15 Apr 2005 Hang in There
The last two days of trading have been the worst since August 5th and 6th of last year. They have taken the blue-chip index to its lowest level in five months. What changed so drastically in the last few days? The economy was growing, but not so fast as to worry the inflation-guardians at the Federal Reserve; interest rates were holding steady, even falling a bit; and corporate profit margins were still fat enough to absorb some unforeseen shocks, like oil remaining above $50.00 a barrel for an extended period.
In a word, fear has driven expectations for the economy and earnings lower. Those with the shortest of outlooks including traders, hedge fund manages, and stock analysts, now suddenly fear the economy might be slowing faster than earlier thought. While the hard numbers do not indicate significant slowing, the tender for the fire was provided by General Motors’ news that the unions will not negotiate with them regarding their overly-generous benefit packages. GM is down 7.5% in the last three days. But, inflated (relative to competitors) benefit packages should not be news to anyone familiar with the American auto industry.
IBM added to the bad news last night when it said that while it had slight revenue growth, it had trouble closing deals at the end of the quarter. The announcement from IBM followed poorer results from struggling rival Sun Microsystems and Unisys Corp. that together were the latest evidence that big technology companies are having a tough time meeting the still-inflated expectations of analysts and investors.
While it seems many would rather dwell on the negative, there’s some good news too. Oil prices are going down. General Electric,America’s largest company, reported today that its earnings rose 25% in the first quarter, helped by a big gain from the sale of Genworth Financial Inc. stock, and double-digit earnings growth in nine of its 11 businesses. Citigroup reported a 3.2% increase in net, helped by 10% growth in corporate and investment banking revenue and strong consumer-banking activity. Wachovia’s profit rose a whopping 30%. Tribune’s net rose 18% on strong advertising revenue. Pepsi’s earnings rose 13%, aided by strong snack and beverage sales in China, Russia and other emerging markets. And UnitedHealth reported a 41% rise in its net profit. Finally, of the 215 companies reporting so far among the Dow Jones U.S. Total Market Index, average earnings are up 15% over last year’s same period. That’s not bad.

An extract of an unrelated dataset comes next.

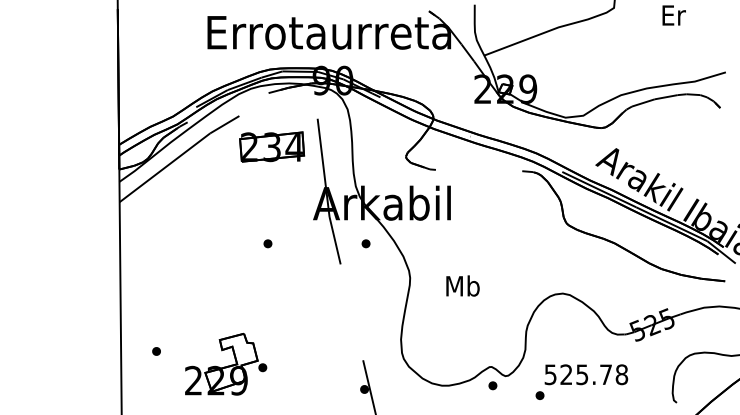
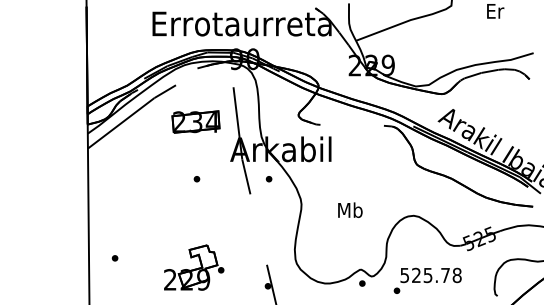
part: (271, 146) -> (195, 121), moved
text: (463, 285) -> (350, 209), moved
part: (226, 363) -> (194, 267), moved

We’ve experienced ill markets before. The most recent was August of last year. The market rallied 11% through December. I’m not suggesting that will happen again, but it is reasonable to think that the selling is overdone and that things aren’t really so bad as a few reflexive traders and hedge funders fear. The point here is that the data support the conclusion that stocks are cheap relative to other investment options. If the American consumer is indeed slowing in his spending, where will he put those extra dollars? Will they go to buy a SECOND vacation home, pay off a 4.75% mortgage, buy CD’s yielding 3% or money markets at 1.5%? Maybe, but probably not indefinitely.
Mr. Greenspan and company most likely have it right. The economy is not in danger of overheating as so many were saying not so long ago. Oil is likely not headed for $100 per barrel as Goldman Sachs predicted not long ago. In fact it is on the way down. Commodity prices are declining too. Copper, aluminum, and steel have all peaked and are headed down with a vengeance. And remember how many times in the past five years have economists sounded the death knell for the consumer only to be ‘surprised’ by his/her indefatigable nature? Reports of this economy’s demise are greatly exaggerated my friends.